French cheese fondue
French cheese fondue - about this recipe
I discovered that we already had hint to the origin of this recipe on our Vacherin cheese page. However, a recent reading of The Extraordinary Cookbook finally brought it to my attention. I have substituted the marvellous Pié d'Angloys cheese for the Vacherin used in Stefan's recipe as it is available all year round and is as ridiculously cheap as it gorgeous. If you want to try the original, Vacherin cheese is usually available from August and end of March. I believe it is available in the UK from Waitrose during this period. You could of course try this with more than one cheese, but that would be greedy, wouldn't it?
- Warm baby new potatoes
- Sliced ciabatta bread rolls
- A selection of thinly sliced cooked meats
- Pickled gherkins
- Pickled red cabbage
- Pickled onions
- Raw and blanched vegetables
180° C (350° F - gas 4), [fan oven 160° C & reduce cooking time by 10 mins per hour]
- Take the cheese out of the box and line the box with a layer of good quality tin foil (some are better than others!)

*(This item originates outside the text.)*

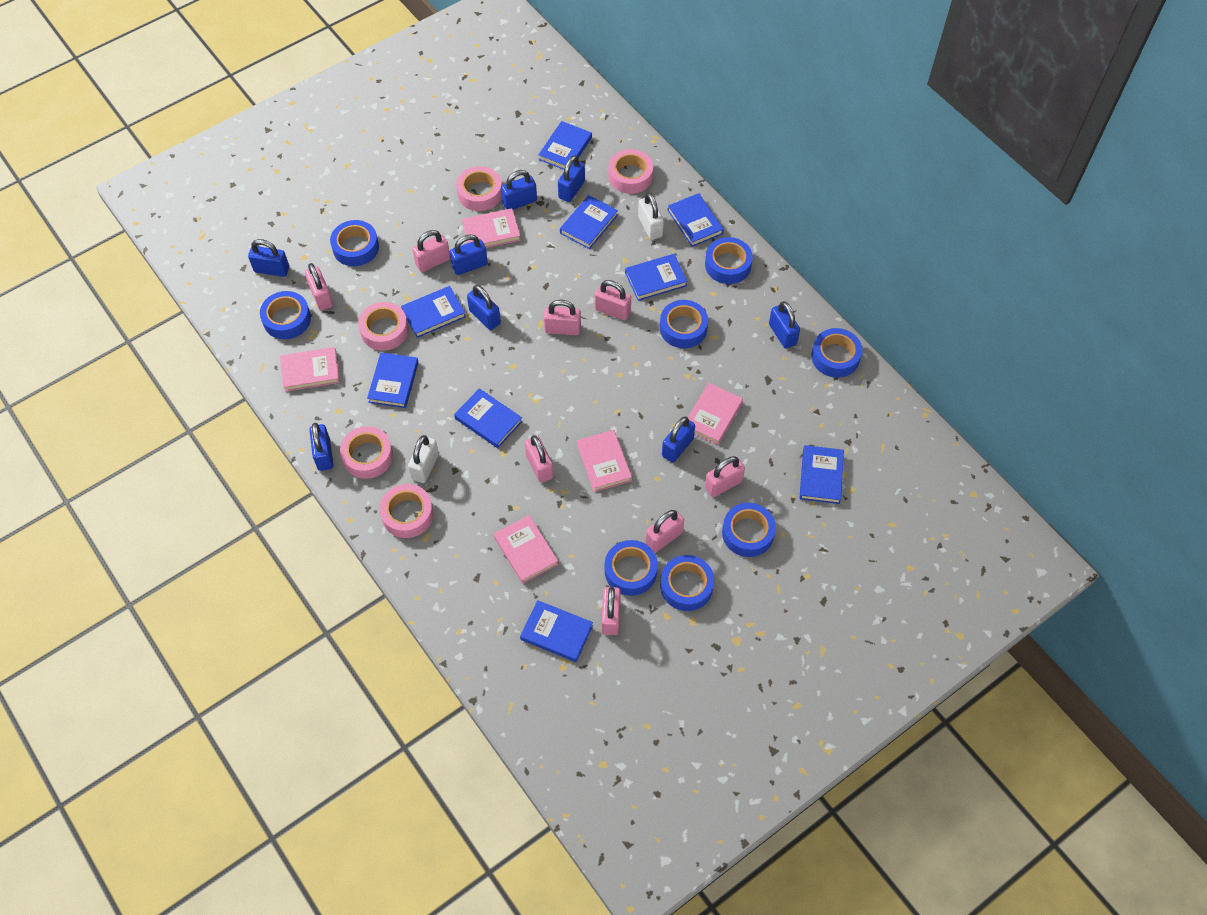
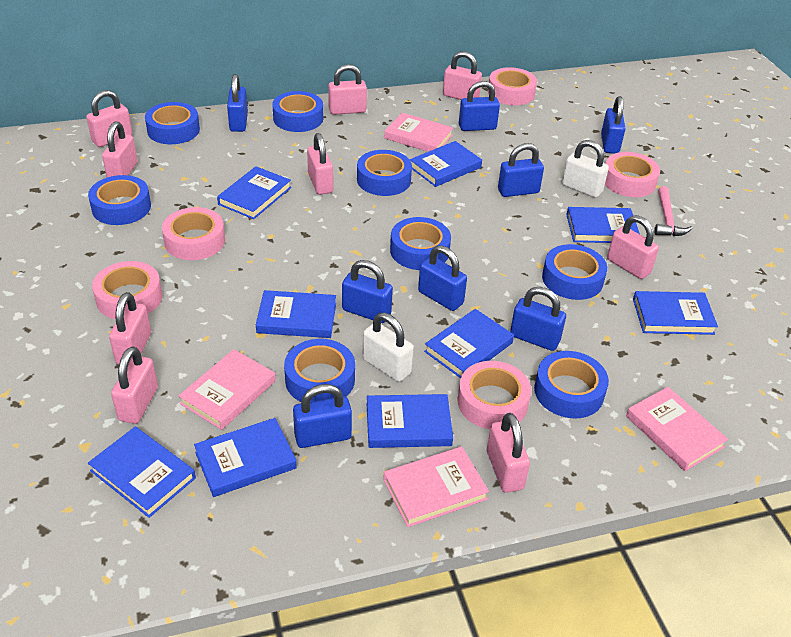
pink book: 5 -> 4
pink hammer: 0 -> 1
pink padlock: 8 -> 9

- Line the lid with tin-foil
- Replace the cheese in the box
- Push the centre of the cheese down to make a little 'well'
- Use a fork to punch a few holes in the top of the cheese
- Pour the sherry into the cheese
- Leave it for an hour or so if you have the time
- Replace the lid and bake for 25 minutes
I couldn't get Pié d'Angloys cheese the day I made this so I used what was available from a very limited selection of cheeses at our local supermarket. This was so good - I would try it with any of your favourite cheeses!